Rechtspraak
Gerechtshof Arnhem-Leeuwarden (Locatie Arnhem), 1 juni 2010
ECLI:NL:GHARN:2010:BM6191
werknemer/Fristam BV
Werknemer (44 jaar) is sinds 1981 in dienst bij (een rechtsvoorgangster van) Fristam, laatstelijk in de functie van medewerkster financiële administratie. Medio juni 2006 is er een grote reorganisatie aangekondigd. Met werknemer is toen gesproken over een beëindigingsregeling. Werknemer heeft deze regeling (aanvulling WW-uitkering) niet aanvaard. Met toestemming van de CWI is de arbeidsovereenkomst per 1 maart 2007 opgezegd. Werknemer is de enige die wordt getroffen door het reorganisatieontslag. De kantonrechter heeft geoordeeld dat het ontslag niet kennelijk onredelijk is. Volgens werknemer heeft de kantonrechter ten onrechte belang gehecht aan de beëindigingsregeling van Fristam, omdat ten tijde van het ontslag de regeling zou zijn ingetrokken.

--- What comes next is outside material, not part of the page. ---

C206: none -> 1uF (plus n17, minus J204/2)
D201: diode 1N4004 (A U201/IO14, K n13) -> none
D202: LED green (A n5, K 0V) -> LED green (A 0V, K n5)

Het hof oordeelt als volgt. Het enkele feit dat een werknemer het redelijke beëindigingsvoorstel van de werkgever weigert, betekent niet dat het aanbod van de werkgever daarmee is komen te vervallen. Nu het door Fristam gedane aanbod niet is ingetrokken, gold dit aanbod nog op 1 maart 2007. De eerste klacht faalt derhalve. Werknemer beroept zich op de lange duur van het dienstverband (ruim 25 jaren) en op het gegeven dat zij altijd goed heeft gefunctioneerd. Zonder nadere toelichting door werknemer, die ontbreekt, kan op grond van deze omstandigheden alléén niet worden aangenomen dat het aan werknemer gegeven ontslag kennelijk onredelijk is, aldus het hof. De vordering tot nakoming van de oorspronkelijke beëindigingsregeling wordt wel toegewezen.